For all their hopes of succeeding in the money management business, banks have had some high-profile problems assimilating the firms they have bought. Investment banker Mary Pat Thornton says she thinks she knows why.
Several leading banks, she says, have tried to impose their own investment strategies and compensation systems on newly acquired money management units.
Yet these companies, which manage large asset pools for both institutional clients and wealthy individuals, are attractive to banks in the first place because of their entrepreneurial streak. By failing to respect their need for independence, banks risk driving away top talent.
"Money managers aren't indentured slaves," Ms. Thornton says bluntly. "You can't force someone to come work for you." Indeed, she said, some money management firms don't even want to negotiate with banks.
Ms. Thornton knows what she's talking about. For the past seven years, the 47-year-old investment banker has made a specialty of advising clients interested in buying and selling investment management companies.
Along the way, her boutique firm - Putnam, Lovell & Thornton - has become one of the country's three leading M&A advisers in an industry that is the midst of consolidation. The firm, which started as a one-man operation in 1987, has grown into a company with a staff of 30 in offices in Los Angeles, San Francisco, and New York.
And Ms. Thornton, the partner who runs the firm's New York office, has emerged as one of the few prominent women in a business dominated by men.
Today, Ms. Thornton and her two California-based partners - Donald Putnam and Jeffrey Lovell - are working to outmuscle such rivals as New York-based Berkshire Capital Corp., another specialist in M&A for money management firms, and the mighty Goldman, Sachs & Co.
Ms. Thornton says her firm is standing up to the competition just fine.
"Of the investment management deals last year valued at over $50 million, we were involved in nine and Goldman was in six," Ms. Thornton says. And yet, she says with obvious dismay, "everybody thinks that Goldman is eating everybody else's lunch."
At stake for these M&A matchmakers is an ever-expanding market of acquisitions involving money management companies.
Since 1987, when Mr. Putnam, a former SEI Corp. money management consultant founded the firm in Los Angeles, there has been a phenomenal rise in both the number and size of mergers involving money management firms.
This trend has been buoyed by a number of factors, including changing economics that is making it increasingly difficult for smaller companies to remain profitable - along with more money management firm founders reaching the "sellout" stages of their lives.
From 1990 to 1995, the annual number of deals involving money management operations jumped from 26 to 55, according to statistics provided by Putnam, Lovell & Thornton. And the average size of a money management target grew in that time from $2.3 billion in assets to $7.6 billion.

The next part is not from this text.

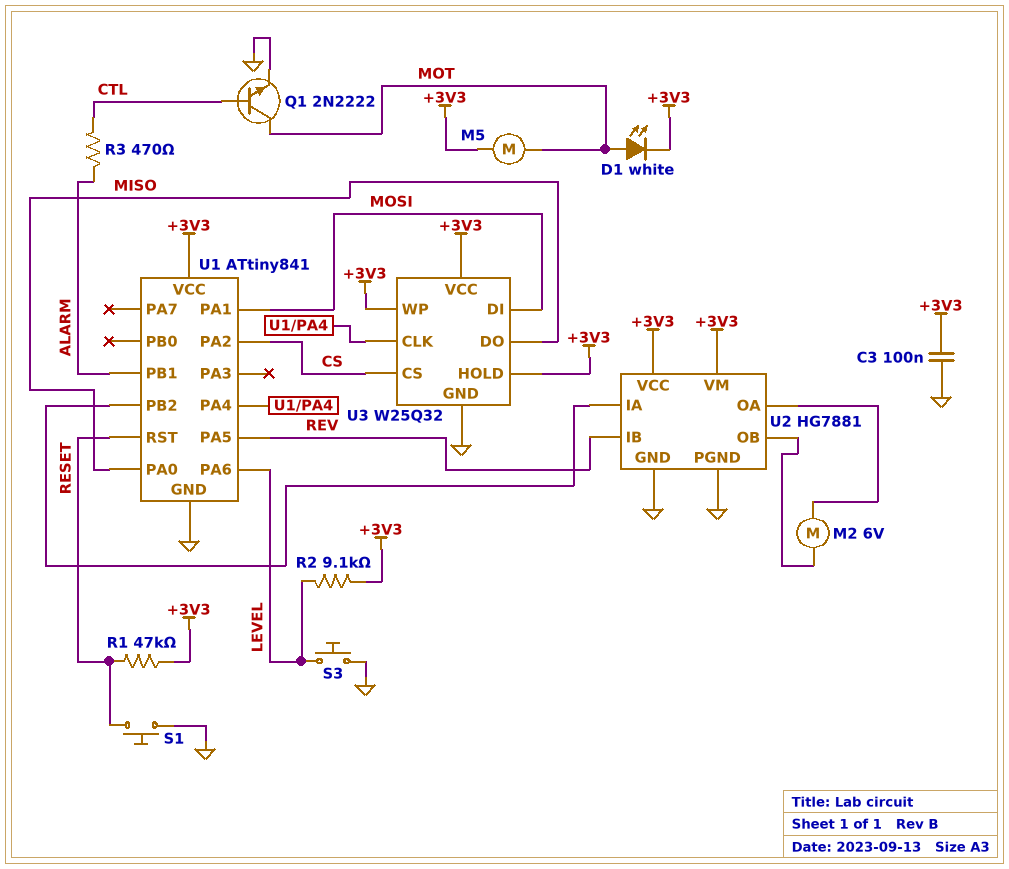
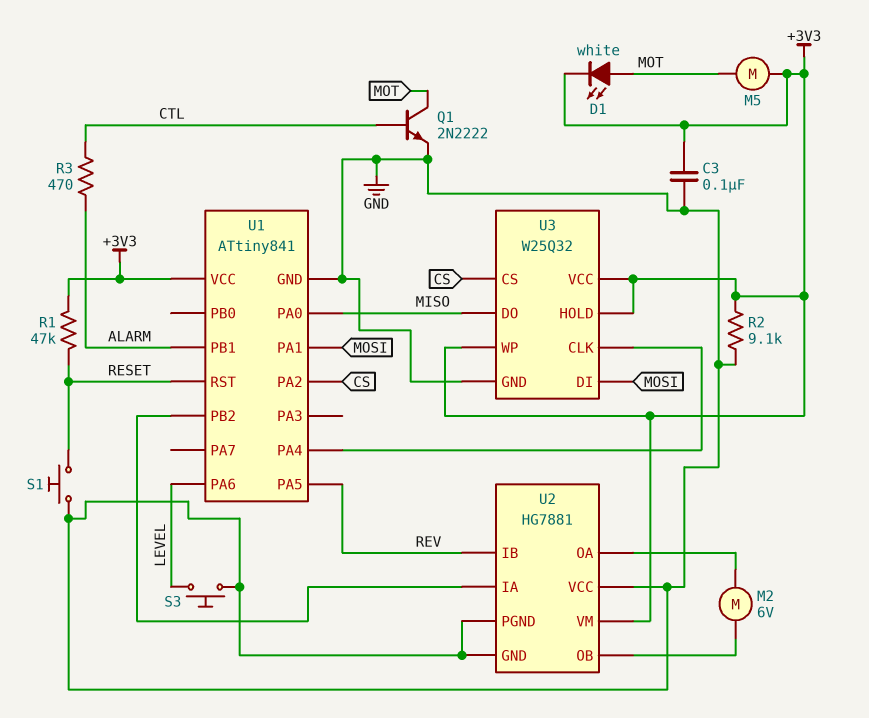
R2: 9.1k (+3V3, LEVEL) -> 9.1k (+3V3, GND)
U2 pin VCC: +3V3 -> GND

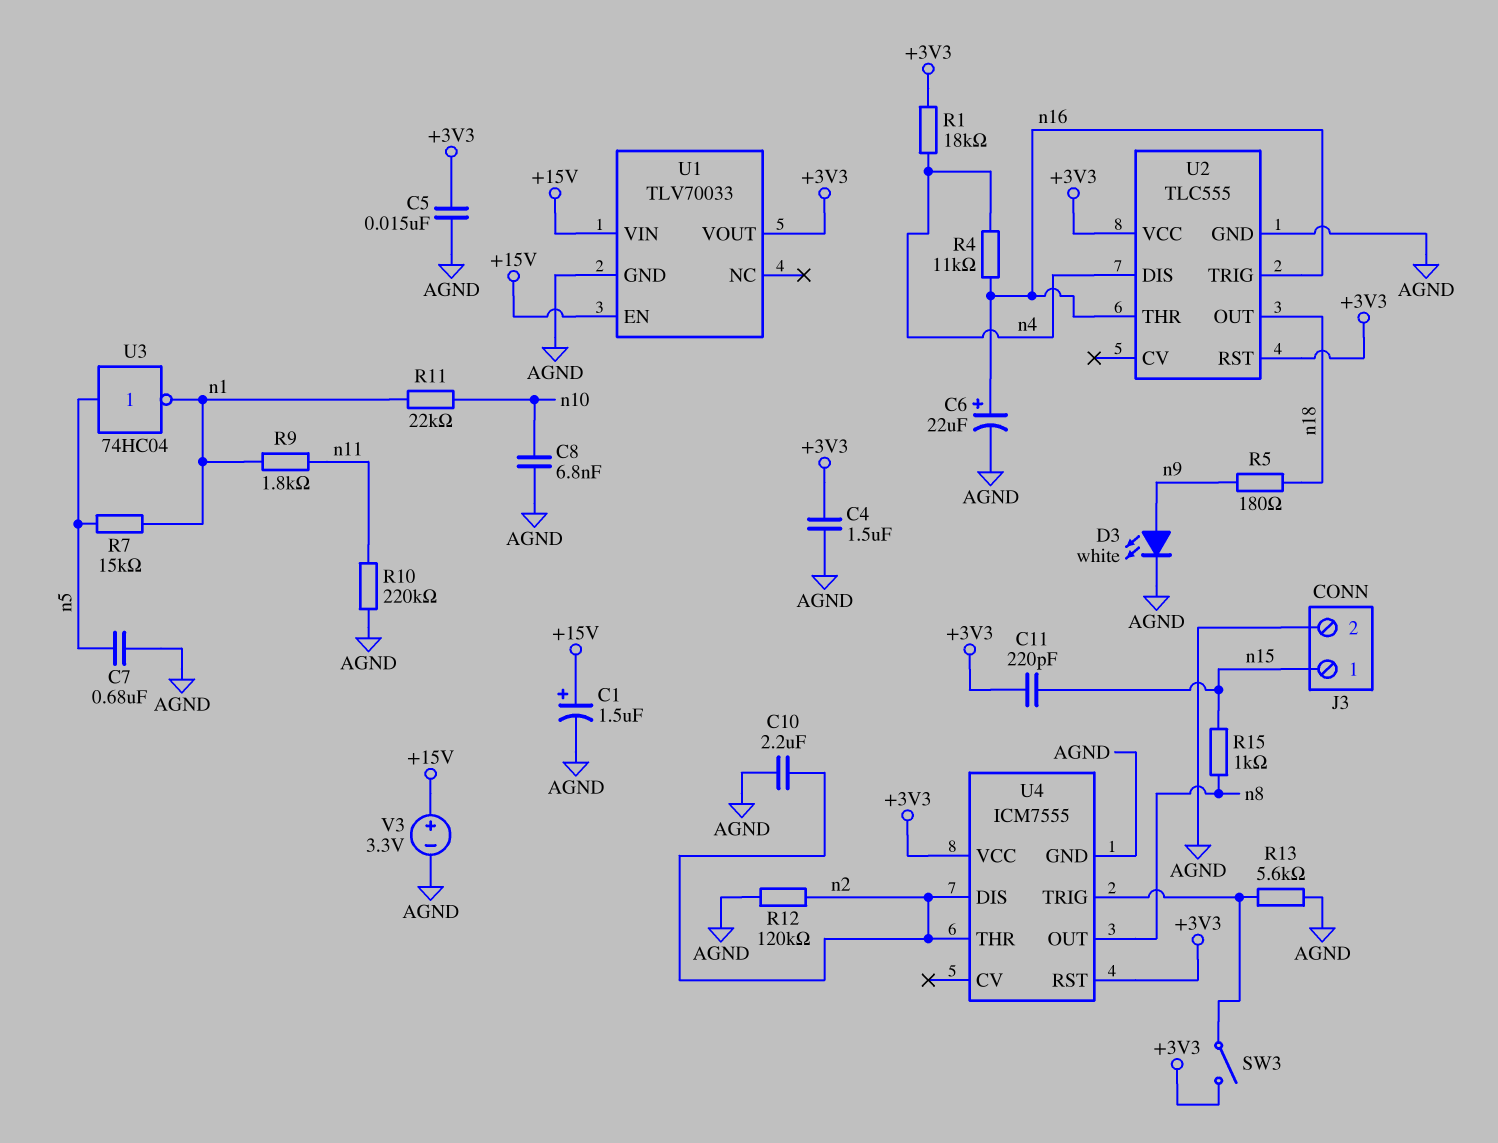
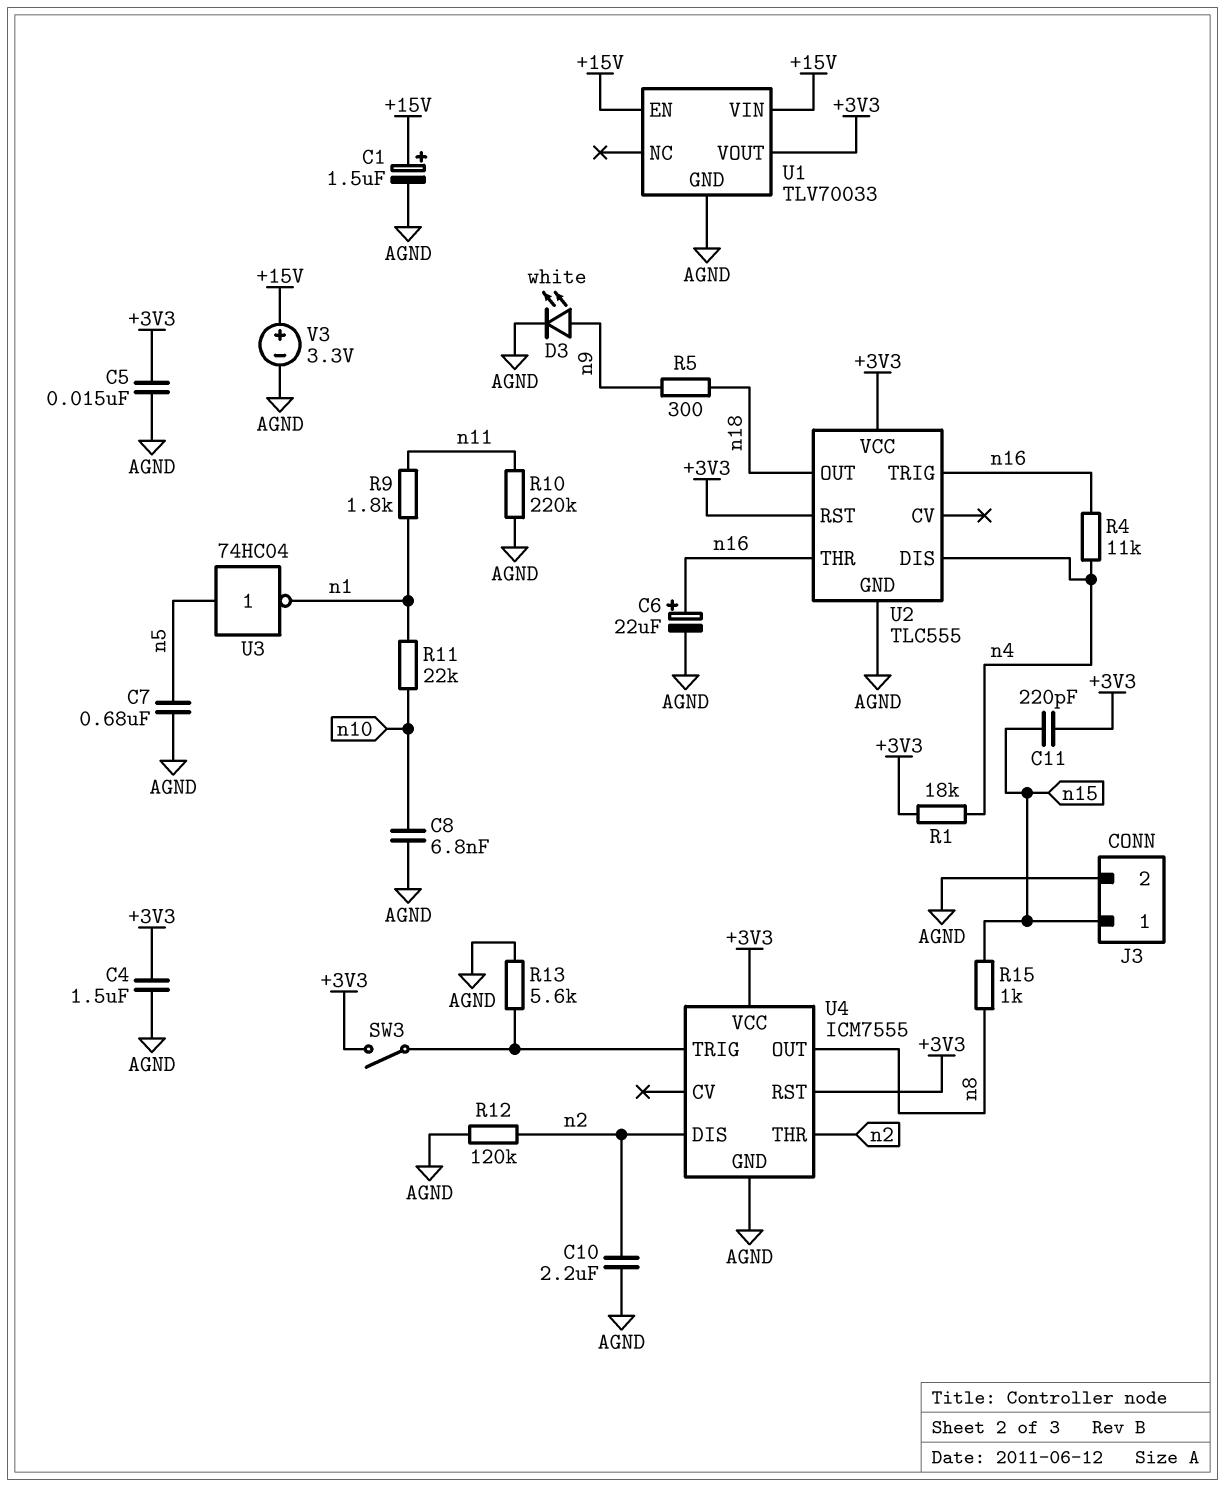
R5: 180 (n9, n18) -> 300 (n9, n18)
R7: 15k (n1, n5) -> none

In recent years, several leading bank companies, including Mellon Bank Corp., Signet Banking Corp., and Northern Trust, have bolstered their money management profile through acquisitions.
While her firm has done little with banks eager to acquire money managers, Ms. Thornton says she currently is representing three banks interested in acquiring money management units.
She acknowledges, however, that "there is a reticence" on the part of many money managers to being acquired by bank holding companies. It's understandable, she says, given the scare stories about other money managers who have failed to mesh with their bank overlords. Mellon Bank Corp. and SunTrust Banks, for example, have endured the embarrassment of highly publicized defections in their money management units.
'And no bank wants to buy a money manager and destroy the value that has been created," she said.
While U.S. banks have shied away from purchasing both retail and institutional asset managers in recent years - being unwilling to pay prices of at least 10 times pretax earnings - Ms. Thornton says she expects that foreign commercial banks will continue to be major acquirers in coming years.
"They want a foothold in the U.S., and they know they have to buy it, they can't build it," she says.
All this newfound global interest in money management firms has interested a slew of investment banking houses.
Indeed, several other players, including Lazard Freres, Merrill Lynch, and First Boston, are working to break into the club of money management M&A specialists. "Everybody is trying to get into the picture," says Milton Berlinski, the head of Goldman's asset management team.
Competing against the "bulge-bracket" investment banking houses like Goldman has its challenges for Ms. Thornton's firm. Besides being the premier name in the investment banking business, Goldman Sachs can raise debt and equity capital for a client, a capability that Putnam, Lovell & Thornton lacks.
But the firm, which works to find merger partners for both buyers and sellers, also has a distinct competitive advantage - its sole focus on money management deals.
All three partners - unlike many investment bankers that are now trying to stir up money management M&A deals - come from the world of money management.
The partners all worked together for SEI Corp.'s money management consulting business in the 1980s. Ms. Thornton was a senior consultant advising money management companies in the Northeast.
Says Richard Chimberg, editor of Boston-based Investment Management Weekly, "She knows the issues that investment managers go through on a daily basis because she dealt with them as a consultant."